Lesson #7: We Don’t Have Sanctions Right
Despite imposition of economic sanctions, Russia has been able to prosecute its war of aggression. In some measure, this is due to European dependence on Russian energy leading to reluctance to impose sanctions with real bite. Economic measures such as sanctions are often looked on as a valuable alternative to military action, but the experience of the last year has shown the inefficacy of sanctions as a tool to change behavior. If we are to rely on them in the future, we need to examine the economic measures taken against Russia and take steps to strengthen their effectiveness. The obvious step would be to stop buying Russian energy, even at the risk of damaging Western economies, but other actions against Russian finances should be possible.
It’s Up to Ukraine
It should be clear that the best outcome for the war would be a Russian defeat that frees Ukrainian territory and discourages future military adventures, but this condemns thousands of Ukrainians (and Russians) to die as the fighting grinds on. As outsiders, we need to be conscious of the moral implications of a policy that fights to the last drop of Ukrainian blood and instead leave it to the government in Kyiv to decide what is enough. At this point, one year in, the consensus in Ukraine remains that additional losses are preferable to Russian occupation, and this is likely to continue. As long as it does, Ukraine’s struggle should be supported. The converse should govern policy toward Russia – the object should be to make clear to the Russian leadership and people that Russian actions have lost Ukraine, and the opportunity cost of trying to reverse this on the battlefield is unsupportable.

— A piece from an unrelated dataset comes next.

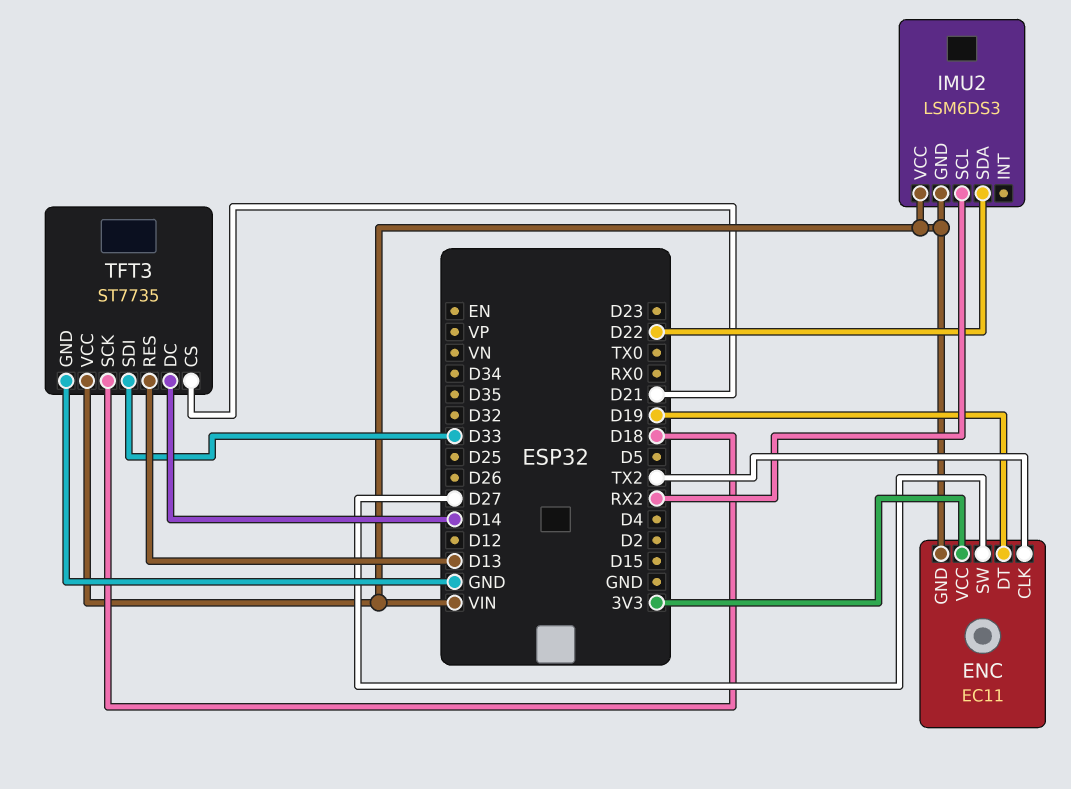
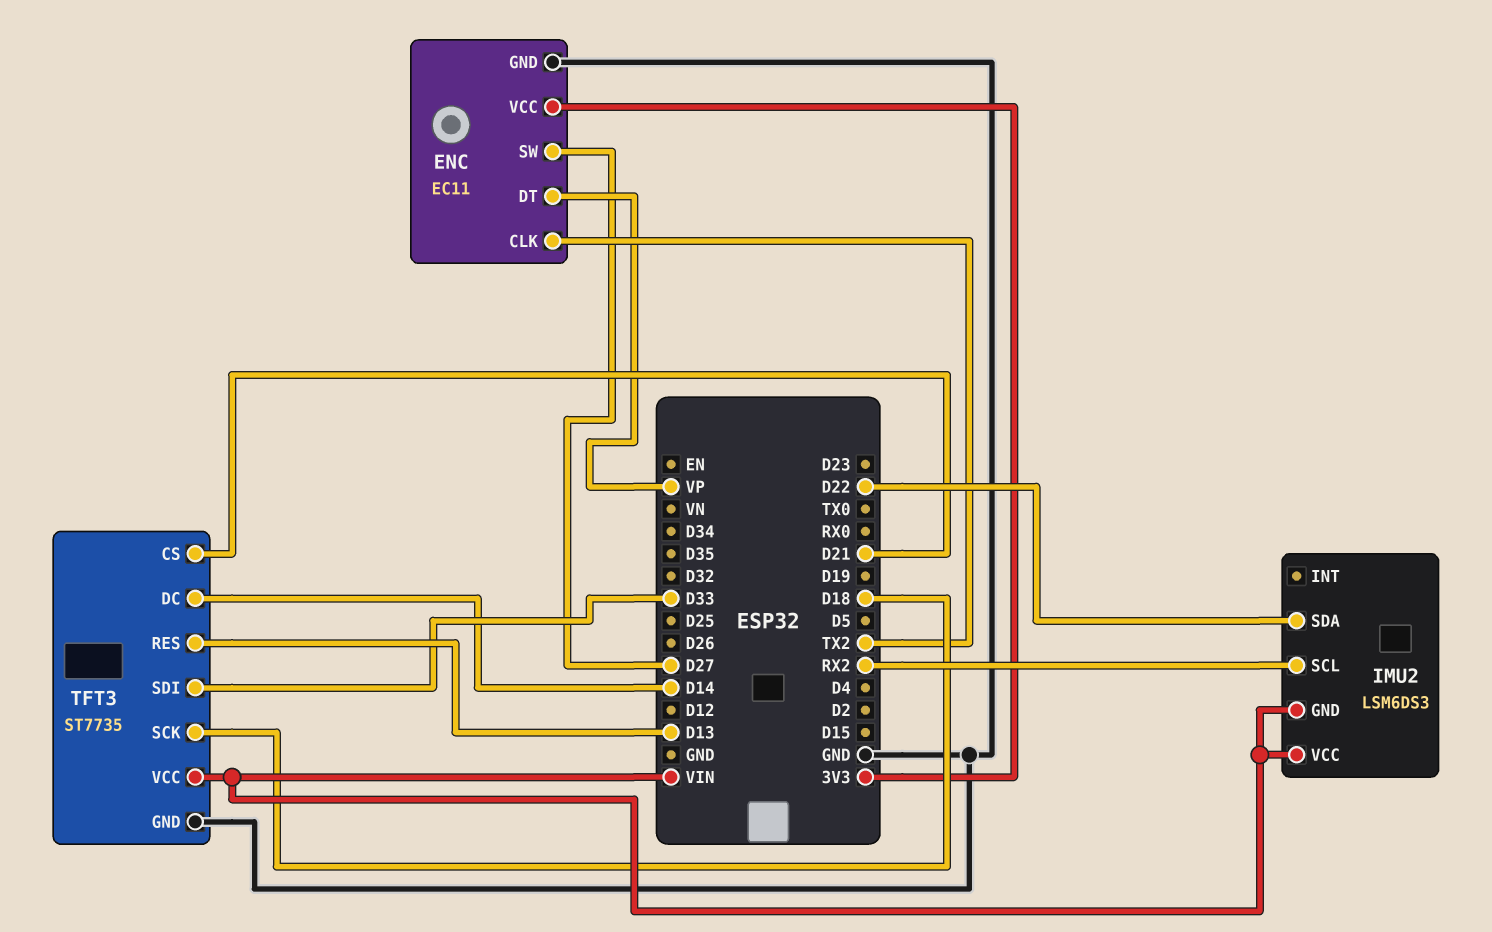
ENC pin DT: D19 -> VP
ENC pin GND: VIN -> GND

Over the last year, Russian aggression has created a tragedy that seemed unimaginable even a few months earlier and one that defies what most of the world considered the norms of international behavior. Whatever the outcome, Russia’s war on Ukraine will set precedents for how governments approach disputes with other States and decide how and when to make use of the military tools at their disposal, including nuclear weapons. Learning the right lessons from the first year of war will be important as the world looks toward restoring peace and coping with the consequences of Russia’s choices.